At the same time, that rate of production is high enough that a household which found itself bereft of (male) farmers (for instance due to a draft or military mortality) might well be able to patch the temporary hole in the family finances by dropping its textile consumption down to that minimum and selling or trading away the excess, for which there seems to have always been demand. ...Consequently, the line between women spinning for their own household and women spinning for the market often must have been merely a function of the financial situation of the family and the balance of clothing requirements to spinners in the household unit (much the same way agricultural surplus functioned).
Moreover, spinning absolutely dominates production time (again, around 85% of all of the labor-time, a ratio that the spinning wheel and the horizontal loom together don’t really change). This is actually quite handy, in a way, as we’ll see, because spinning (at least with a distaff) could be a mobile activity; a spinner could carry their spindle and distaff with them and set up almost anywhere, making use of small scraps of time here or there.
On the flip side, the labor demands here are high enough prior to the advent of better spinning and weaving technology in the Late Middle Ages (read: the spinning wheel, which is the truly revolutionary labor-saving device here) that most women would be spinning functionally all of the time, a constant background activity begun and carried out whenever they weren’t required to be actively moving around in order to fulfill a very real subsistence need for clothing in climates that humans are not particularly well adapted to naturally. The work of the spinner was every bit as important for maintaining the household as the work of the farmer and frankly students of history ought to see the two jobs as necessary and equal mirrors of each other.

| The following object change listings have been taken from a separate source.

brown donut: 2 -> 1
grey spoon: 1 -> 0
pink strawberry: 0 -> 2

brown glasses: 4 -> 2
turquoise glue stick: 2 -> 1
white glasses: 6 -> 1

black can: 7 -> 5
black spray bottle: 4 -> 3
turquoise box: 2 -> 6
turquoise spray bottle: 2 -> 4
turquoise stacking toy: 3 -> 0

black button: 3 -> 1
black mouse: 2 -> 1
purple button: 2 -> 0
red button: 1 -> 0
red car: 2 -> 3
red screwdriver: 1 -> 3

At the same time, just as all farmers were not free, so all spinners were not free. It is abundantly clear that among the many tasks assigned to enslaved women within ancient households. Xenophon lists training the enslaved women of the household in wool-working as one of the duties of a good wife (Xen. Oik. 7.41). ...Columella also emphasizes that the vilica ought to be continually rotating between the spinners, weavers, cooks, cowsheds, pens and sickrooms, making use of the mobility that the distaff offered while her enslaved husband was out in the fields supervising the agricultural labor (of course, as with the bit of Xenophon above, the same sort of behavior would have been expected of the free wife as mistress of her own household).
...Consequently spinning and weaving were tasks that might be shared between both relatively elite women and far poorer and even enslaved women, though we should be sure not to take this too far. Doubtless it was a rather more pleasant experience to be the wealthy woman supervising enslaved or hired hands working wool in a large household than it was to be one of those enslaved women, or the wife of a very poor farmer desperately spinning to keep the farm afloat and the family fed. The poor woman spinner – who spins because she lacks a male wage-earner to support her – is a fixture of late medieval and early modern European society and (as J.S. Lee’s wage data makes clear; spinners were not paid well) must have also had quite a rough time of things.
It is difficult to overstate the importance of household textile production in the shaping of pre-modern gender roles. It infiltrates our language even today; a matrilineal line in a family is sometimes called a ‘distaff line,’ the female half of a male-female gendered pair is sometimes the ‘distaff counterpart’ for the same reason. Women who do not marry are sometimes still called ‘spinsters’ on the assumption that an unmarried woman would have to support herself by spinning and selling yarn (I’m not endorsing these usages, merely noting they exist).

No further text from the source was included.